Aduz o recorrente, em síntese, que o fundamento da decisão, no sentido de se admitir a convalidação de fracionamento já consolidado por registro imobiliário, vai de encontro com a expressa vedação constante no Estatuto da Terra; que todos os atos afrontadores da referida norma são nulos de pleno direito, não podendo, em consequência, ser invocada a convalidação; que a prática conhecida como “chacreamento” deve ser coibida; que a sentença deve ser reformada, a fim de que remanesça vedada a lavratura da escritura pretendida (f. 20/23).


Parecer ministerial à f. 31, opinando pelo provimento do recurso.


É o relatório.


Conheço do recurso, por estarem presentes os pressupostos legais.

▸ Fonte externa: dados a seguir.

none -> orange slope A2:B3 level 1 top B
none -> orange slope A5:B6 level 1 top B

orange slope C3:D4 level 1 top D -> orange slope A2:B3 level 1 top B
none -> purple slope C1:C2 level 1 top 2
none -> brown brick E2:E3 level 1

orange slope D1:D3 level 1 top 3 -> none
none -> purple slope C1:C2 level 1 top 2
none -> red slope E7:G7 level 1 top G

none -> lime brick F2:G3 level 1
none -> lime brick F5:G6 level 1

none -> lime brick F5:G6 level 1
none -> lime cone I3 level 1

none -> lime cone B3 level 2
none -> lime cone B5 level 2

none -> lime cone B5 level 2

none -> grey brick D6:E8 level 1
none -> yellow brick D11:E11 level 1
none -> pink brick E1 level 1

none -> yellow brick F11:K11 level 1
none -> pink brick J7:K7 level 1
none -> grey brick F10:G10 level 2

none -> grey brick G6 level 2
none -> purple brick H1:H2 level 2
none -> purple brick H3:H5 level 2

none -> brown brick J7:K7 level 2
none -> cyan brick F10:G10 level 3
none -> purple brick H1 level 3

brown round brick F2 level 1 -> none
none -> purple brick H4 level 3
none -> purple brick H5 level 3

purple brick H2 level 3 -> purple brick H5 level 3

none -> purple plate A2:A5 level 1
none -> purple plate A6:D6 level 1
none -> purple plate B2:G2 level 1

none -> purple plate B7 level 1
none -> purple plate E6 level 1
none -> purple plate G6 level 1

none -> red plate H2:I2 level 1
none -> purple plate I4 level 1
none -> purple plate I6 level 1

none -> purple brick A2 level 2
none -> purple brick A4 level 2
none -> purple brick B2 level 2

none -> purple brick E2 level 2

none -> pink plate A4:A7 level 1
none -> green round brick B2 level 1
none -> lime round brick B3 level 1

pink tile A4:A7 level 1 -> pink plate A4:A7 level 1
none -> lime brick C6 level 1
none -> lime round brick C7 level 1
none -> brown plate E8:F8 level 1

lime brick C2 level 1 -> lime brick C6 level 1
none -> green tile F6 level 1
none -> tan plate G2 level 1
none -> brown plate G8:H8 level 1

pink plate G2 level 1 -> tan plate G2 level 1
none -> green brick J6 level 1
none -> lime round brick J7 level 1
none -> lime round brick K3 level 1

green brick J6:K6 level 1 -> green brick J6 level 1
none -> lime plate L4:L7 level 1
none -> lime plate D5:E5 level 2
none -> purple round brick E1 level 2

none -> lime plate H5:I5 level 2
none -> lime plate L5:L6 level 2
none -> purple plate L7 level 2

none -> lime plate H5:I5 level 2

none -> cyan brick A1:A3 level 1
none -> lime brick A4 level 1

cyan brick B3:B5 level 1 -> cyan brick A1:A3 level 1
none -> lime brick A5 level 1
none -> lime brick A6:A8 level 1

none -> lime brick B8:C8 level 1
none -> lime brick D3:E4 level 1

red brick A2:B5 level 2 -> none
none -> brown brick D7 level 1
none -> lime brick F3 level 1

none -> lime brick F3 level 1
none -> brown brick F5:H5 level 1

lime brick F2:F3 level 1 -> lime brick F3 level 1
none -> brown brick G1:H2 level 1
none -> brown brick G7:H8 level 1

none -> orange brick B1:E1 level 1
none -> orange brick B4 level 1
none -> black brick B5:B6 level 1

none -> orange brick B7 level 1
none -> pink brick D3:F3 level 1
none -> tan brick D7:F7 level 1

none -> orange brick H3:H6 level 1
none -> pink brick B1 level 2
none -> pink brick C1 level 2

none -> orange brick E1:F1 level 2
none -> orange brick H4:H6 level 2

De acordo com a “Certidão de Qualificação Negativa de Negócio Jurídico” de f. 05/07, cinge-se a presente suscitação de dúvida à definição da possibilidade de lavratura de escritura pública para o trespasse dominial de 0,31304468114% de um terreno rural com área total de 72,29 hectares, equivalente a 0,22,63 ares (vinte e dois ares e sessenta e três centiares) ou 2.263,00 metros quadrados, situado no Bairro Vargem da Ponte, no Município de Córrego do Bom Jesus/MG, registrado sob o R. 21 da Matrícula nº 44 do Cartório de Registro de Imóveis de Cambuí.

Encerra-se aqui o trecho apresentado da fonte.